Our petition in Beasley v. United States (available here) arises from the requirement in 21 USC 851(a) that, in order to enhance certain drug offenses based on the defendant’s prior convictions, the government must provide notice to the defendant “before trial.” In this case, the government did not provide notice until after jury selection. Beasley failed to object at trial, but on appeal to the Fourth Circuit argued that the government had violated Section 851(a). The court of appeals held that the requirement of Section 851(a) is not jurisdictional and (because no objection was made in the trial court) is therefore subject to plain error review, and furthermore that any error in this case was not plain.
Our petition alleges that other circuits would disagree with those holdings. In opposing certiorari (see here), the Solicitor General disputed the existence of any significant circuit split.
More important for present purposes, the government advised the Court that the question presented was irrelevant to the outcome of Beasley’s case. It explained that the district court had sentenced the defendant as a career offender, and that the district court’s guideline-based sentence was within the unenhanced statutory range for a sentence that applies without the notice required by Section 851(a). So, the government told the Court, the meaning of Section 851(a) was irrelevant here.
In fact, the government misunderstood how the career offender guideline (USSG 4B1.1) works. That guideline is somewhat unusual, as it sets the defendant’s “offense level” (a determinant of the sentencing range) based on the maximum statutory sentence. As the courts have subsequently interpreted the guideline and the statute on which it is based, the statutory maximum depends (in a case like this one) on whether the government provides the notice required by Section 851(a).
The question for us became: what to do about the mistake? If credible, the government’s argument was devastating to the cert. petition. This sort of point significantly, sometimes fatally, hobbles any cert petition. The Court’s frequent view in such a situation is, “Why should we bother with deciding the petitioner’s issue if it won’t do him any good and indeed we might never end up deciding the legal issue in the case because it makes no difference?”
Most straightforwardly, we could articulate the proper reading of the career offender guideline in our reply brief.

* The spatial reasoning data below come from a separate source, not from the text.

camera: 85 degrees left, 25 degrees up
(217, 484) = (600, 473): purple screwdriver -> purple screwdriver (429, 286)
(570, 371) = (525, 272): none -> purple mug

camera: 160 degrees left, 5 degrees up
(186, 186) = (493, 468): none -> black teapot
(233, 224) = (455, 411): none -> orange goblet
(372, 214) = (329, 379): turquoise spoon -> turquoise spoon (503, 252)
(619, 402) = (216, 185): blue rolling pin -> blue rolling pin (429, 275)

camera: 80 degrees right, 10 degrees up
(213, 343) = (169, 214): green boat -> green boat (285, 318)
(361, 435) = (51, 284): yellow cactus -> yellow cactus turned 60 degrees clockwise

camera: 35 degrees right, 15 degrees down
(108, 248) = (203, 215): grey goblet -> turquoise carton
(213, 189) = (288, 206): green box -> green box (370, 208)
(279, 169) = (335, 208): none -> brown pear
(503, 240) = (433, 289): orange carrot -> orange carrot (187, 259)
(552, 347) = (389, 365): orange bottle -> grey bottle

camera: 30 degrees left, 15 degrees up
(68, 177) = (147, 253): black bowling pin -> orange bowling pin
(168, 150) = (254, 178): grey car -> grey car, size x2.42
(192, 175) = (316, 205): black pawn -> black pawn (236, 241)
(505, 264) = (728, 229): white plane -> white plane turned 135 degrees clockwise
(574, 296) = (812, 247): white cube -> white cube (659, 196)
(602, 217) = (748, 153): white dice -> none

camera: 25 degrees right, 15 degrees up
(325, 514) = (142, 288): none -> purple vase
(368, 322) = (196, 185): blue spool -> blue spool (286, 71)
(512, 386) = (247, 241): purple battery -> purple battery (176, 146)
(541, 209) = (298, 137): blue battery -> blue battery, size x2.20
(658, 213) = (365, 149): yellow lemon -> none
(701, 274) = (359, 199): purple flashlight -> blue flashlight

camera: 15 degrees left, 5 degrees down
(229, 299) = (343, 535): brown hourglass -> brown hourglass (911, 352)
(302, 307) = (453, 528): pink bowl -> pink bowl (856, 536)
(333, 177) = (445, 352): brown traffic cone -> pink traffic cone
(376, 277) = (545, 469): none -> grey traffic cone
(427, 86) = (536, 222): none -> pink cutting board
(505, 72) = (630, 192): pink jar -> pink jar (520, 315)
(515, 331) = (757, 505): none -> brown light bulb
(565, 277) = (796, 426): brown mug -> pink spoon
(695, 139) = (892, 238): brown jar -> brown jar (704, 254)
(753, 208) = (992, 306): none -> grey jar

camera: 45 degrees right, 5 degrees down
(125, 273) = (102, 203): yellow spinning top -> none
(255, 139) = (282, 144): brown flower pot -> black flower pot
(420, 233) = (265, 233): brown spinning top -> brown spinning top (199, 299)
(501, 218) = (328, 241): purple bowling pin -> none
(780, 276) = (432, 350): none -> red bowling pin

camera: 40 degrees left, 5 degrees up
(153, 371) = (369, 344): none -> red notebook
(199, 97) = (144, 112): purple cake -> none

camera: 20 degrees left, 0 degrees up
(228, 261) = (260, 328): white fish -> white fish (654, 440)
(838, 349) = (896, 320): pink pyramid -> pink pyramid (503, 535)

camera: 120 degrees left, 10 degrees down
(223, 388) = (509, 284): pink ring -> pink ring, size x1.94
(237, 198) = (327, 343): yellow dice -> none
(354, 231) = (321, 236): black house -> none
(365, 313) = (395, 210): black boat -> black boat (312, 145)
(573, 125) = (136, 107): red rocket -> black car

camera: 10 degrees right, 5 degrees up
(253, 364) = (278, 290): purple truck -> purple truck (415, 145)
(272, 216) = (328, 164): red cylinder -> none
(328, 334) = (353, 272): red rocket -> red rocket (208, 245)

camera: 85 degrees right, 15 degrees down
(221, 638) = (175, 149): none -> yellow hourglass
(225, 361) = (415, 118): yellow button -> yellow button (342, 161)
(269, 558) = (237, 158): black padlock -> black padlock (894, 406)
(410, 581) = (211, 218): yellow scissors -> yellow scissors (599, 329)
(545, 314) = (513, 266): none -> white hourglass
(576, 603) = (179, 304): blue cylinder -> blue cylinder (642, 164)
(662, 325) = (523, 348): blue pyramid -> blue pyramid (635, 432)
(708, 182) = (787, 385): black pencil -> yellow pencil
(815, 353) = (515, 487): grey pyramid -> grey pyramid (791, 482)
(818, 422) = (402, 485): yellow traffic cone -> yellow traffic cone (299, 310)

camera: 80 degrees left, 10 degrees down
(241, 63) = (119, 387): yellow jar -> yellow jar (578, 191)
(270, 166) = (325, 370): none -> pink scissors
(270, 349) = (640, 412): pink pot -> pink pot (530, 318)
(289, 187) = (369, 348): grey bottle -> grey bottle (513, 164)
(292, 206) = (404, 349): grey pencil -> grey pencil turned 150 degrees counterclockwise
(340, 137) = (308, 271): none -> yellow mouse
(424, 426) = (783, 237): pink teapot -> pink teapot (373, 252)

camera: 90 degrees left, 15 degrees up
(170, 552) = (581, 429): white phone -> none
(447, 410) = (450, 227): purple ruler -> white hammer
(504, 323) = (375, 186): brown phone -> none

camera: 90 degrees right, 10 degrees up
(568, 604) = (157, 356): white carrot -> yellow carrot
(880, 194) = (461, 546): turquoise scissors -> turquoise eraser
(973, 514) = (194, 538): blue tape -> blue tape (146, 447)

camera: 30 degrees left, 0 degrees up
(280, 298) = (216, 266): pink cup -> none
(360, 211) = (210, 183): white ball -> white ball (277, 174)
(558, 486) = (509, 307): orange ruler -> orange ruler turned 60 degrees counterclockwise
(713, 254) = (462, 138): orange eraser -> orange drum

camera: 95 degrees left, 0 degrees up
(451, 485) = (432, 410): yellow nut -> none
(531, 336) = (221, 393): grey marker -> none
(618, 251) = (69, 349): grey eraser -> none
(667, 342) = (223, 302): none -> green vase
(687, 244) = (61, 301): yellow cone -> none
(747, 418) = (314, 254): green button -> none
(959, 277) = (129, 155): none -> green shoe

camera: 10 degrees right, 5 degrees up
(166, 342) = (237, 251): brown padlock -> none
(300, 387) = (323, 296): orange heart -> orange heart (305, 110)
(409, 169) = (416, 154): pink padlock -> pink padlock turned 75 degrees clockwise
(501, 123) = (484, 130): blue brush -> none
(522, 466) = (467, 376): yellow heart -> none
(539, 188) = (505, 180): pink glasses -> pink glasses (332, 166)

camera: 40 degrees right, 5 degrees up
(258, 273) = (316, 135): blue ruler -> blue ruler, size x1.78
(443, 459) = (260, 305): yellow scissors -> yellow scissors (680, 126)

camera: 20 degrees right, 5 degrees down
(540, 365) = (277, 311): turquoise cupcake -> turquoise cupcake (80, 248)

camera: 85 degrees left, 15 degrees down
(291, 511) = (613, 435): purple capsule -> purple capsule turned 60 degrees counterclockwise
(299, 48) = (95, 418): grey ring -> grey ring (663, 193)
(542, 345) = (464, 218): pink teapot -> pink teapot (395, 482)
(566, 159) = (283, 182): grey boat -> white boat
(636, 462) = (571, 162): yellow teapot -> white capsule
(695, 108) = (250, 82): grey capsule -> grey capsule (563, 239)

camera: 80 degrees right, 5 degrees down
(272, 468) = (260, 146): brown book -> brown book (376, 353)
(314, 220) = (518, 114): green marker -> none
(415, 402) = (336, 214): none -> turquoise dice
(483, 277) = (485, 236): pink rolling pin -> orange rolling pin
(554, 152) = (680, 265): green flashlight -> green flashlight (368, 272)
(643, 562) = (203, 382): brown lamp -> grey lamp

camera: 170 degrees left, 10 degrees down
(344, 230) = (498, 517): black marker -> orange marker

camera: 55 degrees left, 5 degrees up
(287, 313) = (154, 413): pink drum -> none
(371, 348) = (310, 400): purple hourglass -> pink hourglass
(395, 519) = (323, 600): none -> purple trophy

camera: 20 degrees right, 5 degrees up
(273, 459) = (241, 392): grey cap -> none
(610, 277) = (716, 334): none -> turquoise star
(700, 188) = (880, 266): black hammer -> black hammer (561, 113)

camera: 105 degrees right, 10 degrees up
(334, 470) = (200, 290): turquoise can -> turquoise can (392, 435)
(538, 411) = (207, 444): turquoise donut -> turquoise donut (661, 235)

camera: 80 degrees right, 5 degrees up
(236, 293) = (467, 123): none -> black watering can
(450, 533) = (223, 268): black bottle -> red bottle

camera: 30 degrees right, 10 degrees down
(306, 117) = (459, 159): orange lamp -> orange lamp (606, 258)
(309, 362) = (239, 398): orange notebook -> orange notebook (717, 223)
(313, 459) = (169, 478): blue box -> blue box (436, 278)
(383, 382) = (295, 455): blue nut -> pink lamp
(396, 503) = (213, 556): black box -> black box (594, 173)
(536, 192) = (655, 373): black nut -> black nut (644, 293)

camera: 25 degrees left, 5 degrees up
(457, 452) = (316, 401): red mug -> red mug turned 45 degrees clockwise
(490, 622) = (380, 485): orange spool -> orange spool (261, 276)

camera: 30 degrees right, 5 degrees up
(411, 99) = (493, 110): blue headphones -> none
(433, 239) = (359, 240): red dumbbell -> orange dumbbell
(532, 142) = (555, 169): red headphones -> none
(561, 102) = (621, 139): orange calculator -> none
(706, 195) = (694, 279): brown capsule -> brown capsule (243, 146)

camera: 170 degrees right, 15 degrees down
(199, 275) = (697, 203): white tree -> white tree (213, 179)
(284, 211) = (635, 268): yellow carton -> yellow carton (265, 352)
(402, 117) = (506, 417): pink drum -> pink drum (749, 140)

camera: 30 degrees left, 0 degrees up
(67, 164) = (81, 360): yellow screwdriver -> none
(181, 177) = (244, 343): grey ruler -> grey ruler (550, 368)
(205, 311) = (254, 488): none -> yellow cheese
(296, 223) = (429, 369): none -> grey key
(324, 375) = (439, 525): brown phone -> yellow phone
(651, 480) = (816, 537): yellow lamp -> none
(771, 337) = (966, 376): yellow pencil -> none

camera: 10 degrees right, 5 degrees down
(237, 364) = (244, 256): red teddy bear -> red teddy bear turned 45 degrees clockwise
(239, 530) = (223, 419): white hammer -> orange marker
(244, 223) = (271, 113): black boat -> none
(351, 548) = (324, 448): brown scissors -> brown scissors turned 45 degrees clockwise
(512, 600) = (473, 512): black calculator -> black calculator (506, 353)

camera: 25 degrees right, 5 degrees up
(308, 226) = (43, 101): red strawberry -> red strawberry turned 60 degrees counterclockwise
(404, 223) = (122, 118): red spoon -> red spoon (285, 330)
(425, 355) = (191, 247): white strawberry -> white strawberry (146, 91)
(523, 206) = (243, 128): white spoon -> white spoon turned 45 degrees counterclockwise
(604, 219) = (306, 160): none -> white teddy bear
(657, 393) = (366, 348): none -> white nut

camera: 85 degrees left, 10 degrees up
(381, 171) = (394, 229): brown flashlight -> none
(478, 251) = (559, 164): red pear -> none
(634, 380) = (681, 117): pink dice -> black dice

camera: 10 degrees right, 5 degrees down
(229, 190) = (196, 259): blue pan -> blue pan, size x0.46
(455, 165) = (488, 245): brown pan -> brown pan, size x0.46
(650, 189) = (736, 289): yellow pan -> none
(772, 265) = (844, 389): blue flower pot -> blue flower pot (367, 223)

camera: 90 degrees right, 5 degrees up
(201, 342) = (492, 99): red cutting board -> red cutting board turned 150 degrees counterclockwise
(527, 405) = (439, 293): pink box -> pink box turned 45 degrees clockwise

But that alone would not get the job done. The Solicitor General has enormous credibility (built up over many decades) with the Court, particularly on questions so technical and objective as the operation of the sentencing guidelines. No matter how compelling our interpretation of the guideline, the law clerk reviewing the petition would be left with doubt. Though it would be unclear how the government was right, the presumption would be that it was, and there would remain an overhanging worry that the petition was a bad vehicle.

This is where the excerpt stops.